A Google image search for TriHard reveals a range of meme images around the emote – many tame – though the first cheap fried chicken joke also arrives within the first fifteen images. An image of the TriHard emote with a pimp hat superimposed atop it isn’t far behind, because of course not. Yeah. It really sucks. None of this is Trihex’s fault either – like Bwana, all he did was upload a quirky emote of his face.
Recently, Overwatch League host Malik Forté even jokingly nodded at the problem as he appeared on stream. Soliciting opinions on a recent match, he encouraged viewers to post their thoughts in the chat – “when you’re done with all the TriHard emotes.” It’s a thing. Everybody knows it – and in the wake of an Overwatch League player being disciplined for spamming TriHard to chat when people like Forté appear on screen, Overwatch League stream mods have started dropping bans on users for TriHard overuse.
Trihex himself was pretty quick to weigh in on the KFC issue, given his face was frequently the one being spammed alongside the bucket of fried chicken. “Come on,” he said on Friday during a stream. “I’m laughing because I’m dying inside. Do no black people work at Twitch? What do I even say to that?”
He went on to elaborate on Twitter. “While I don’t find the emote racist, it *is* problematic w/ enabling trolls having MORE tools that will be abused endlessly site-wide,” Trihex wrote. “Connotation of racial tropes (Blacks love Chicken) doesn’t phase me cuz I don’t identify em as valid (Everyone loves chicken, plus KFC is low-tier trash anyway), BUT that doesn’t stop this from being an issue combined w/ streamer accountability of their communities w/ new TOS.”
Later, he retweeted a particularly prescient comment from another streamer, one which is well worth embedding in full:
Context is everything. When you go into a chat & use the emote combo shown below (courtesy of @seriouslyclara @SirWedgie ) especially a black streamer, you'll most likely will be banned. You know what you are doing. This is also awareness for folks who may not have seen this yet pic.twitter.com/s0w8OeuuUx
— Brandon (@iamBrandonTV) March 26, 2018
As threads cropped up on Reddit accusing Twitch of becoming complicit in exactly the type of behavior it’s been desperately trying to curb through aggressive Terms of Service updates and making Streamers more liable for the actions of their communities, the community began to take action. Some streamers banned the phrase that’d create the emote entirely.
Catching on, Twitch soon fully removed the emote itself, but the questions highlighted ever brighter by its initial addition linger, and nowhere is that probably better illustrated than in the words of Félix ‘xQc’ Lengyel, the Overwatch player released from his team for his use of the TriHard emote.
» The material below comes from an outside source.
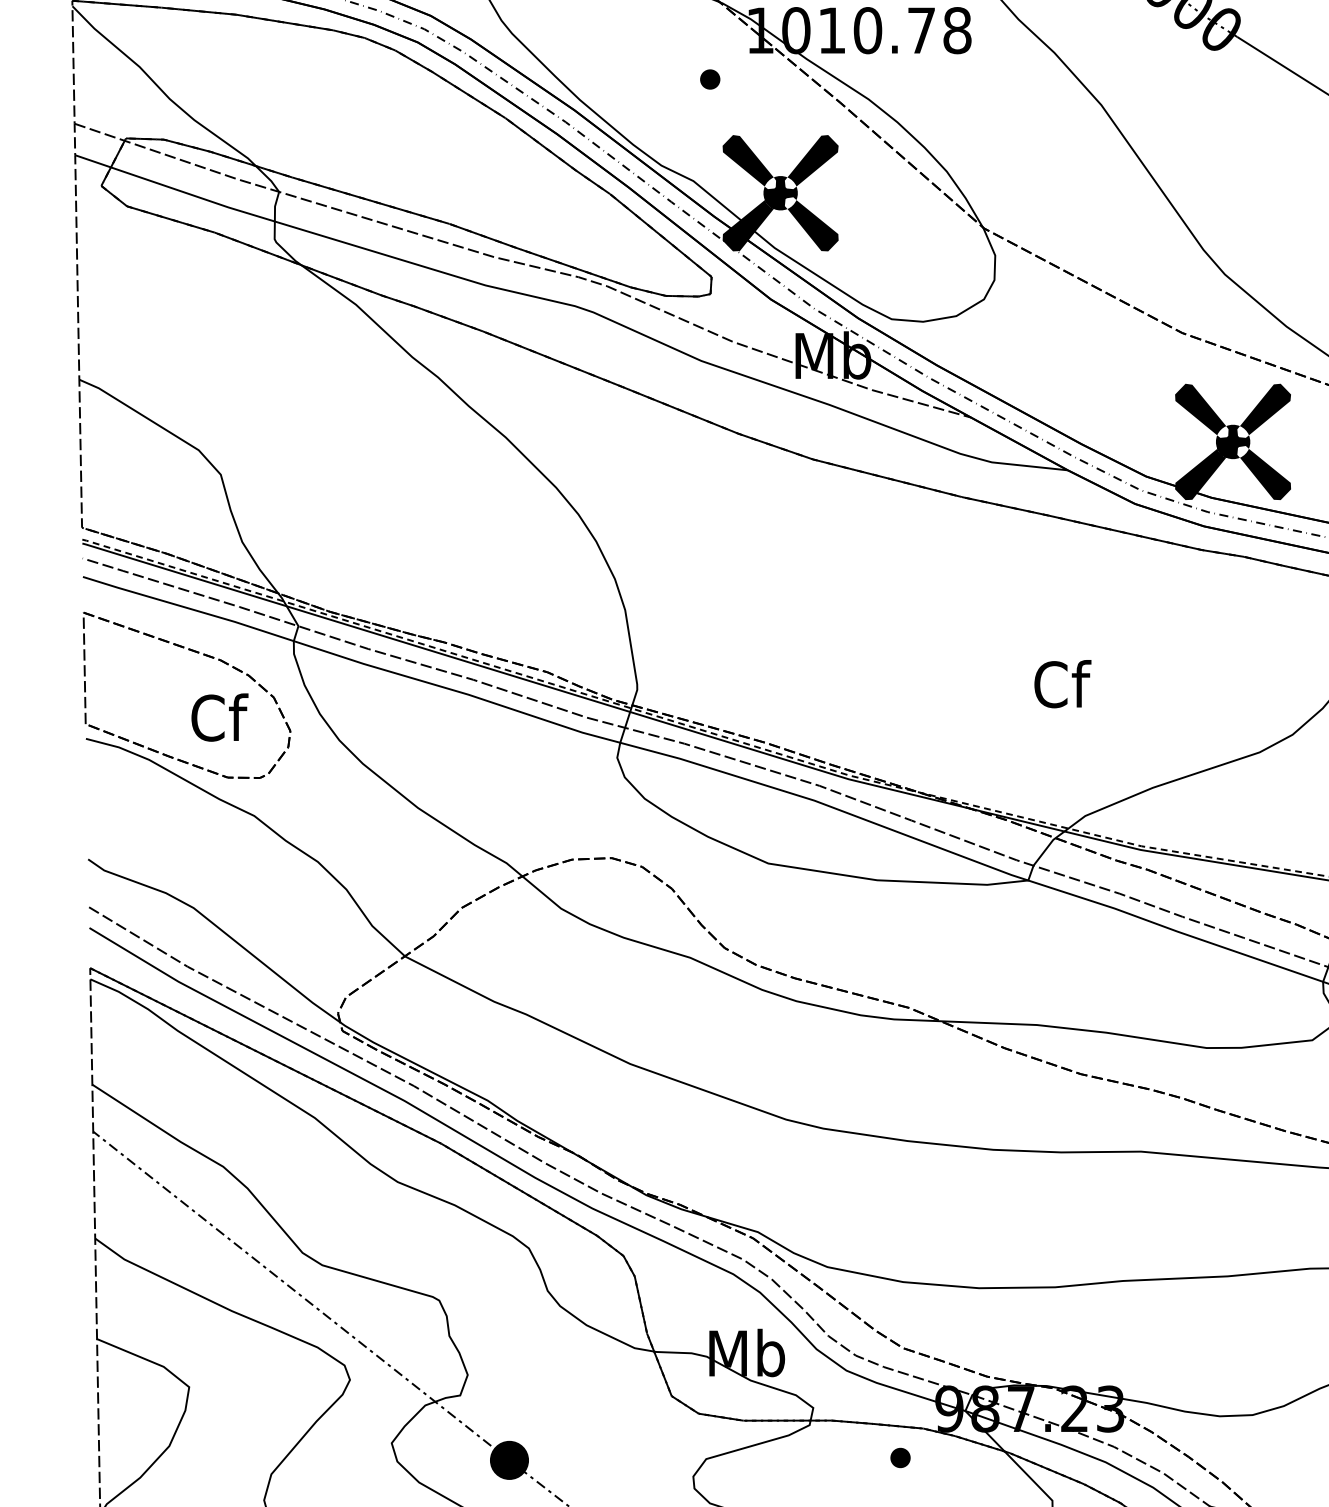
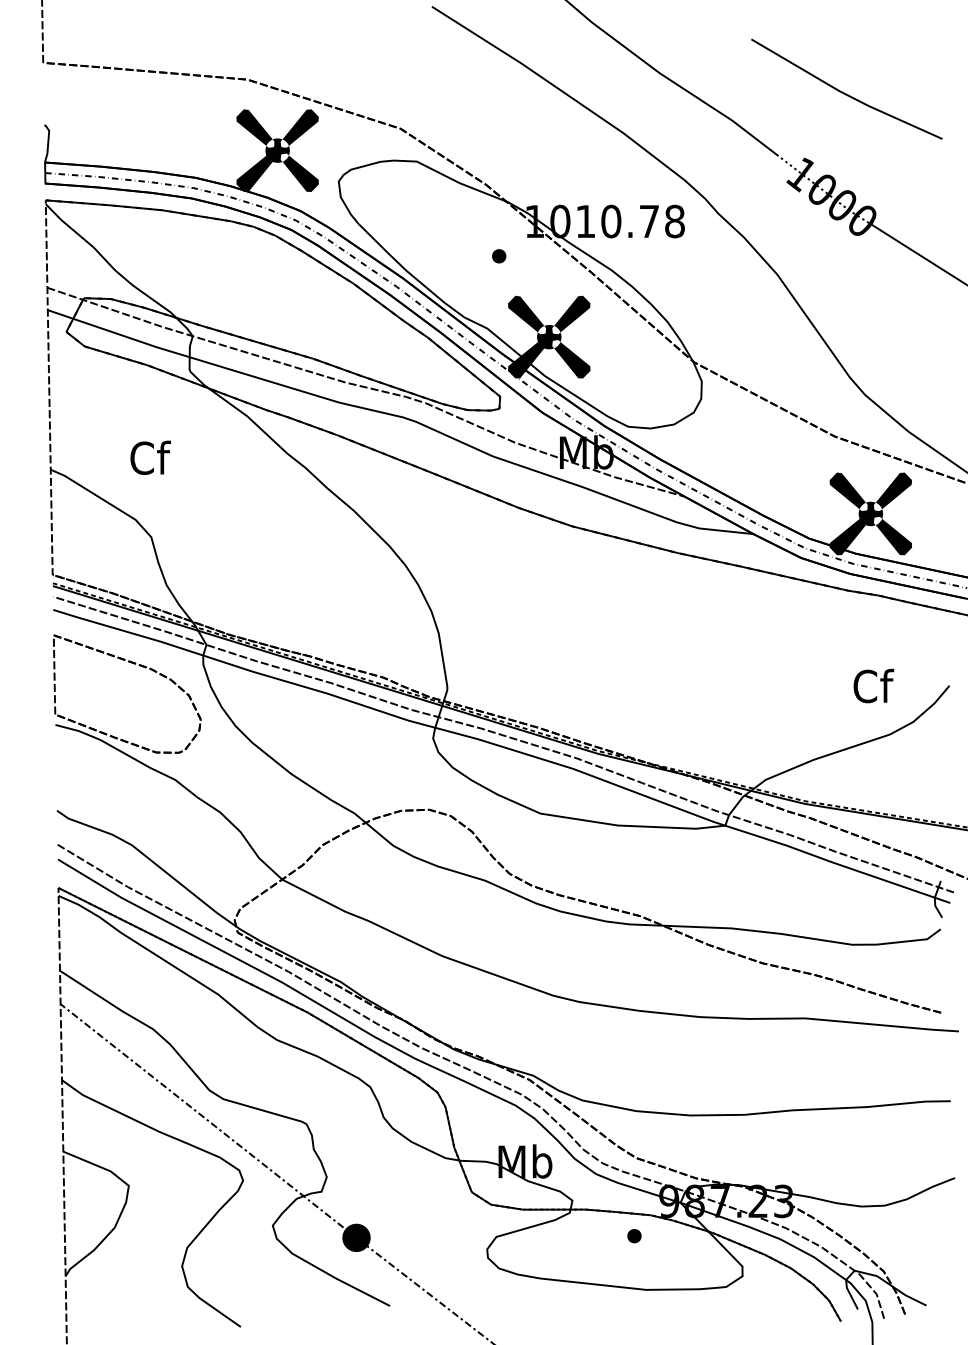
text: (1062, 684) -> (873, 686), moved
text: (219, 717) -> (150, 457), moved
“I wish someone just said something, man,” Lengyel said after his suspension, explaining that he didn’t realize how offensive what he was doing was. “I was fucking born and raised by Twitch chat, dude.”
If people truly are being ‘raised’ by Twitch chat, the question raised is obvious – just how much responsibility does Twitch have to ensure its audience, many of them young and impressionable, don’t pick up offensive or regressive views from the memes and inside jokes that dominate stream chat? Do they ban the racists or the emotes? Just how much moderation is really required?
The questions keep coming, and after a weekend of Trihex’s face being spammed next to a KFC bucket, it’s clear they’ve still got a way to go.